The poplars may be the first genetically modified trees planted in the United States outside of a research trial or a commercial fruit orchard. Just as the introduction of the Flavr Savr tomato in 1994 introduced a new industry of genetically modified food crops, the tree planters hope to transform forestry.
Living Carbon, a San Francisco-based biotechnology company that produced the poplars, intends for its trees to be a large-scale solution to climate change. “We’ve had people tell us it’s impossible,” Maddie Hall, the company’s co-founder and CEO, said of her dream to deploy genetic engineering on behalf of the climate. But she and her colleagues have also found believers — enough to invest $36 million in the 4-year-old company.

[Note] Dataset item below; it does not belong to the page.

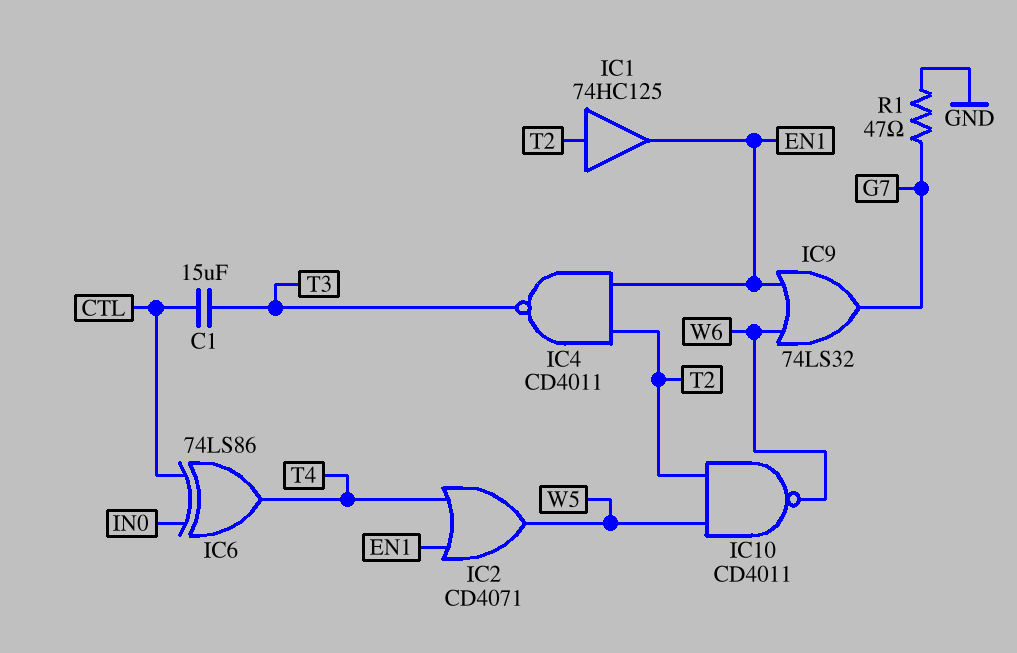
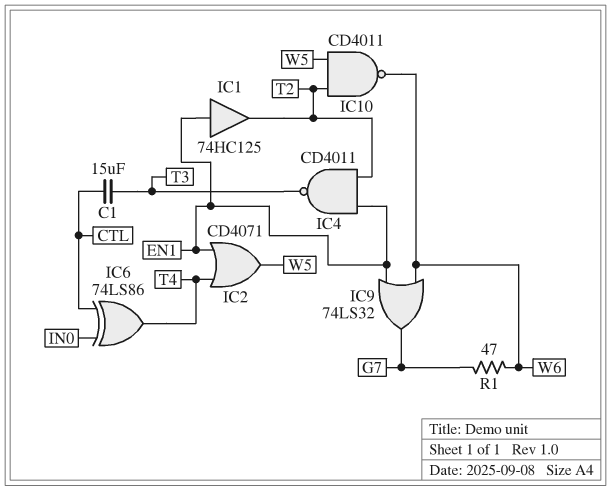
IC1: buffer 74HC125 (in T2, out EN1) -> buffer 74HC125 (in EN1, out T2)
R1: 47 (G7, GND) -> 47 (G7, W6)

The company has also attracted critics. The Global Justice Ecology Project, an environmental group, has called the company’s trees “growing threats” to forests and expressed alarm that the federal government allowed them to evade regulation, opening the door to commercial plantings much sooner than is typical for engineered plants.
Living Carbon has yet to publish peer-reviewed papers; its only publicly reported results come from a greenhouse trial that lasted just a few months. “They have some encouraging results,” said Donald Ort, a University of Illinois geneticist whose plant experiments helped inspire Living Carbon’s technology.

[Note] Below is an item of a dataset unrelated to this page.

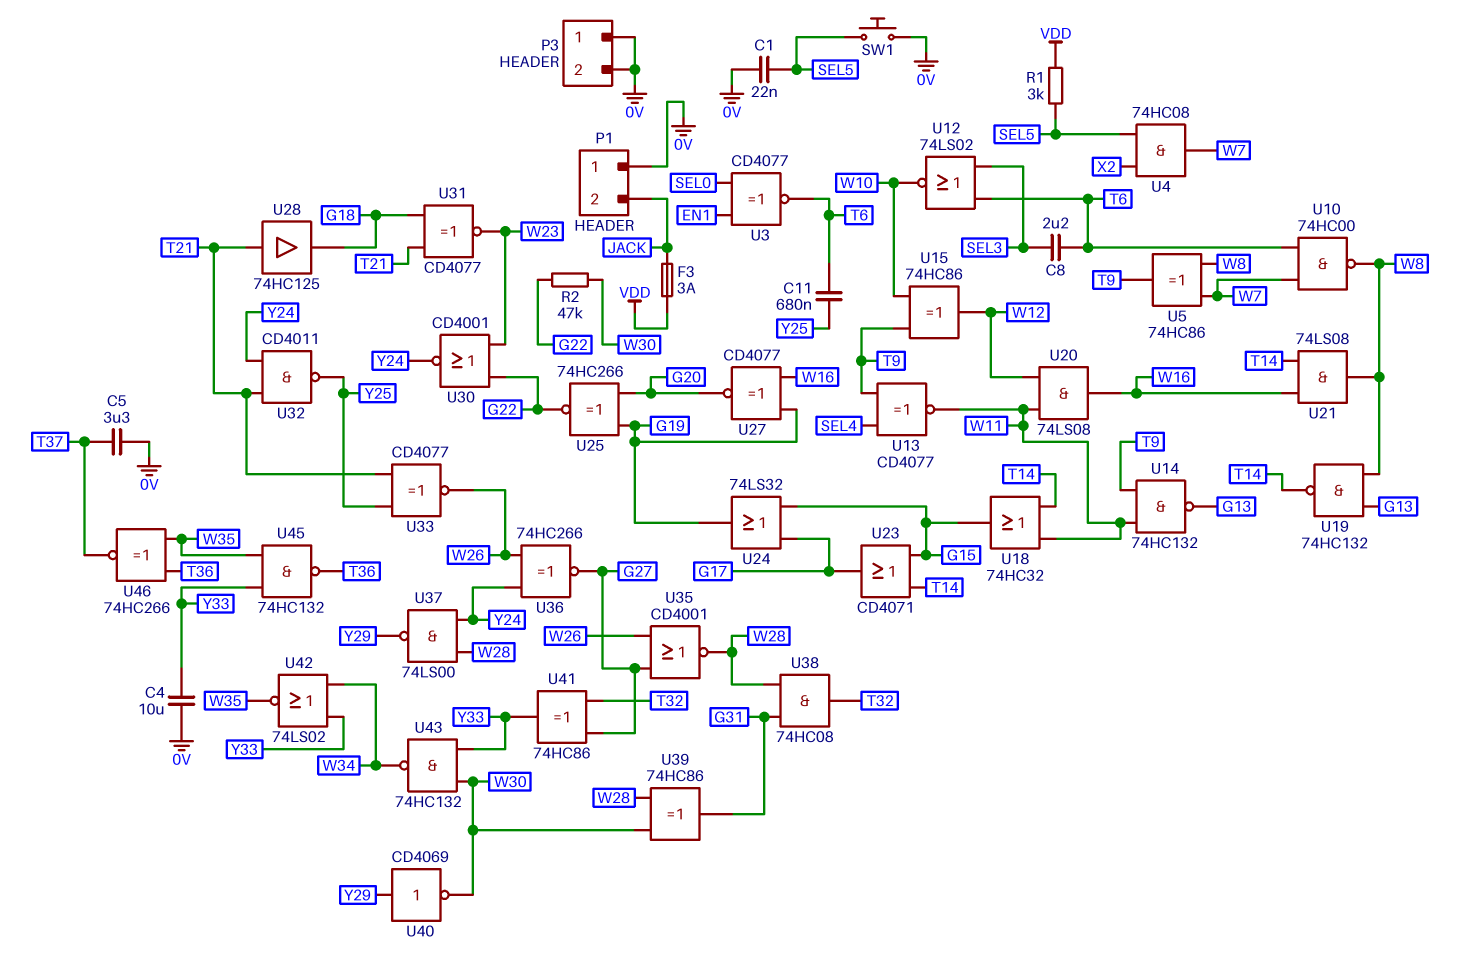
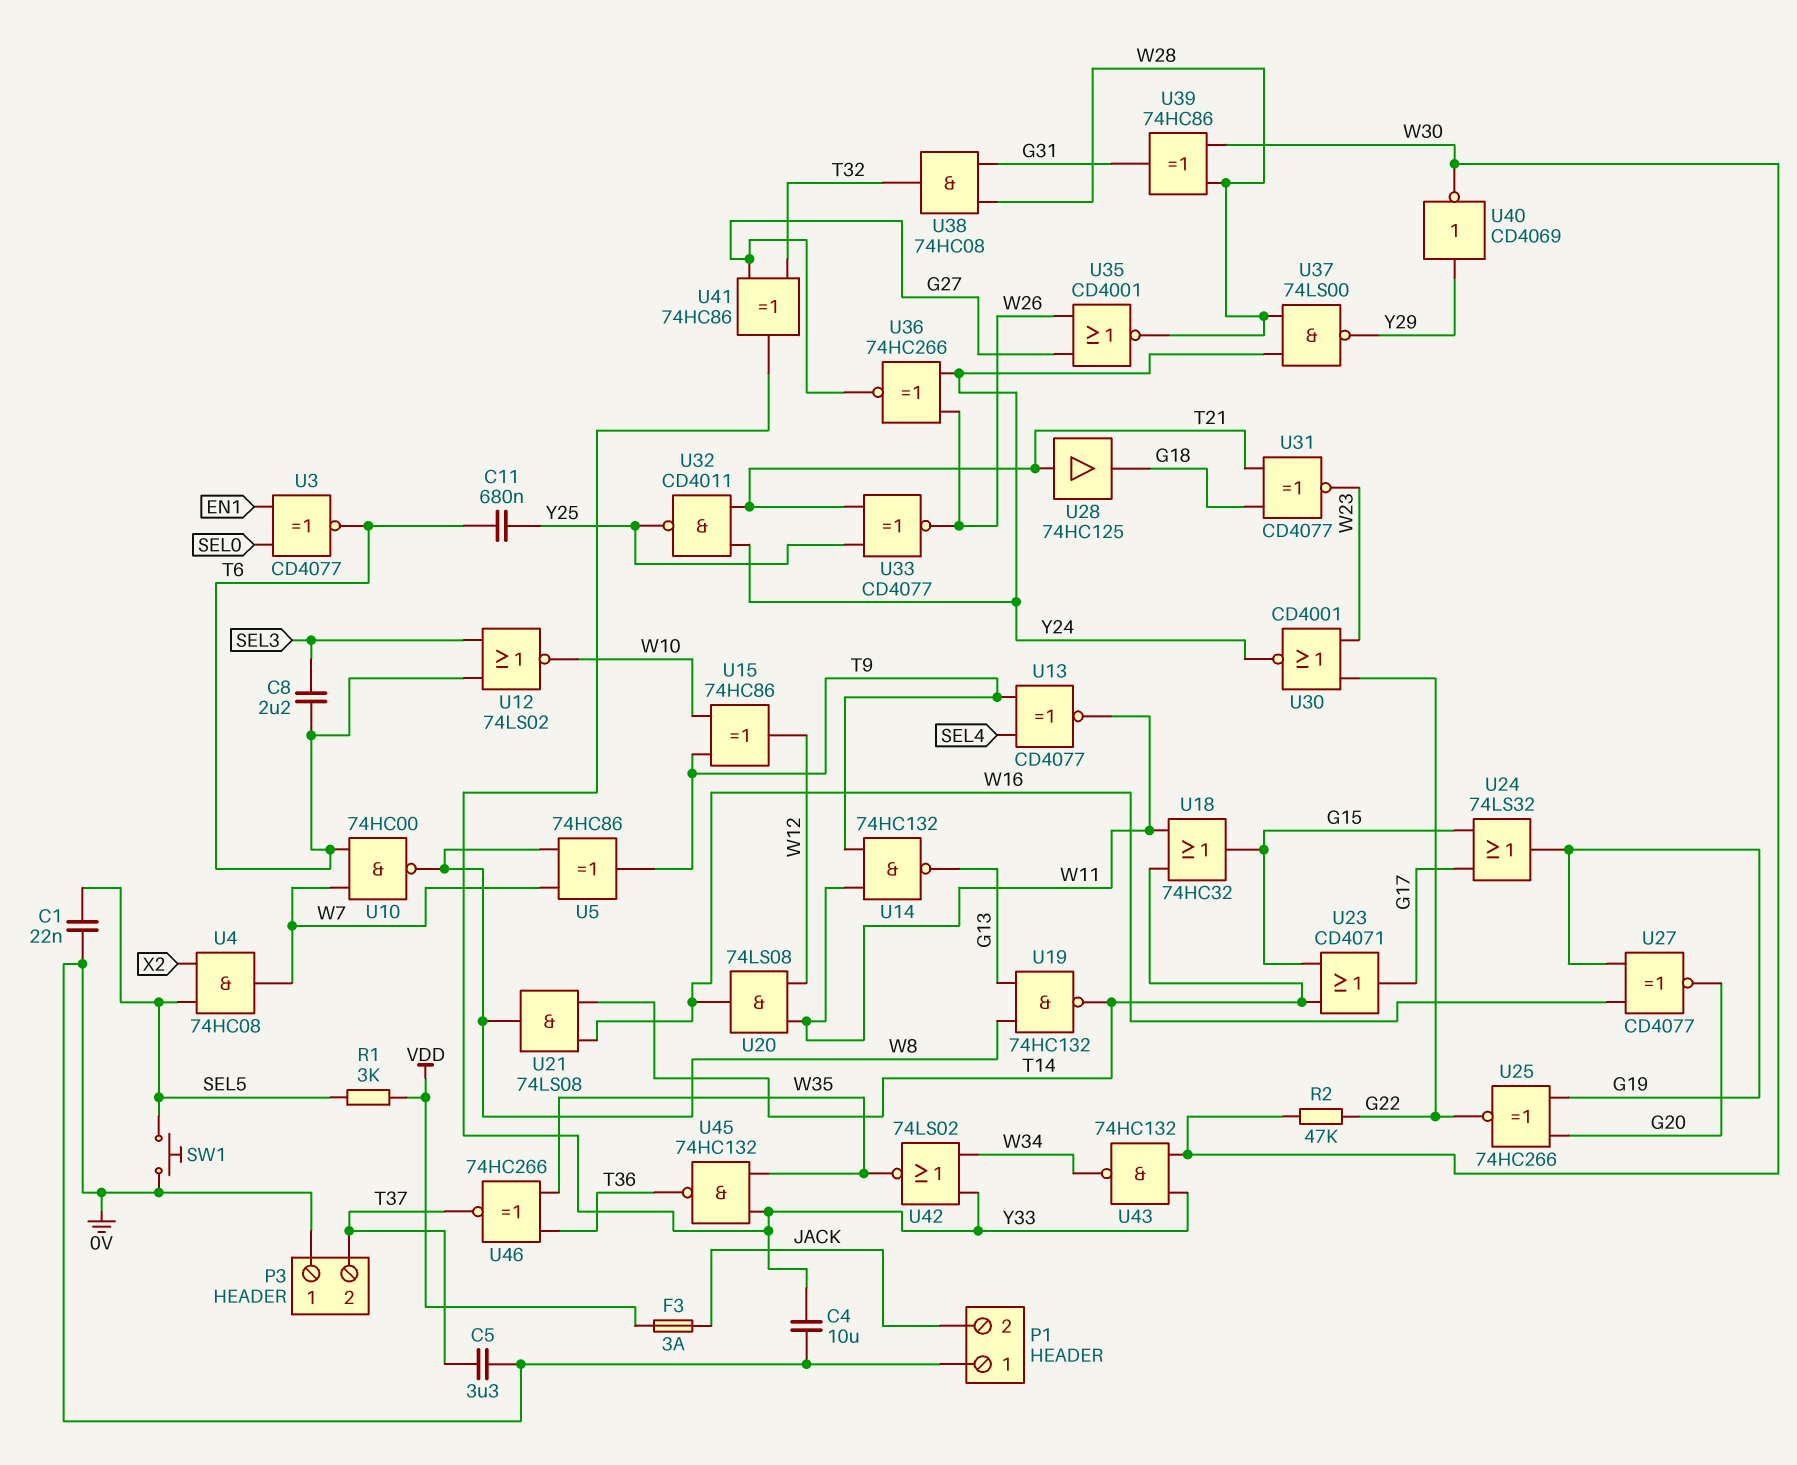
P3 pin 2: 0V -> T37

Living Carbon’s poplars start their lives in a lab in Hayward, California. There, biologists tinker with how the trees conduct photosynthesis, the series of chemical reactions plants use to weave sunlight, water and carbon dioxide into sugars and starches. As a chemical process, it is far from perfect. Numerous inefficiencies prevent plants from capturing and storing more than a small fraction of the solar energy that falls onto their leaves. Those inefficiencies limit how fast trees and other plants grow, and how much carbon dioxide they soak up.
In 2019, Ort and his colleagues announced that they had genetically hacked tobacco plants to photosynthesize more efficiently. Normally, photosynthesis produces a toxic byproduct that a plant must dispose of, wasting energy. The Illinois researchers added genes from pumpkins and green algae to induce tobacco seedlings to instead recycle the toxins into more sugars, producing plants that grew nearly 40% larger.
That same year, Hall, who had been working for ventures like Open AI, met her future cofounder Patrick Mellor at a climate tech conference. With money raised from venture capital firms, she and Mellor started Living Carbon. Their scientists retooled Ort’s genetic hack for poplar trees and then produced engineered poplar clones that grew in pots. Last year, the company said in a paper yet to be peer reviewed that its tweaked poplars grew more than 50% faster than non-modified ones over five months in the greenhouse.
On the land of Vince Stanley, a seventh-generation farmer who manages more than 25,000 forested acres in Georgia’s pine belt, mattock-swinging workers carrying backpacks of seedlings planted nearly 5,000 modified poplars. The tweaked poplars had names like Kookaburra and Baboon, which indicated which “parent” tree they were cloned from, and were interspersed with a roughly equal number of unmodified trees.
In contrast to fast-growing pines, hardwoods that grow in bottomlands like these produce wood so slowly that a landowner might get only one harvest in a lifetime, Stanley said. He hopes Living Carbon’s “elite seedlings” will allow him to grow bottomland trees and make money faster. “We’re taking a timber rotation of 50 to 60 years and we’re cutting that in half,” he said. “It’s totally a win-win. ” To date, the only country where large numbers of genetically engineered trees are known to have been planted is China.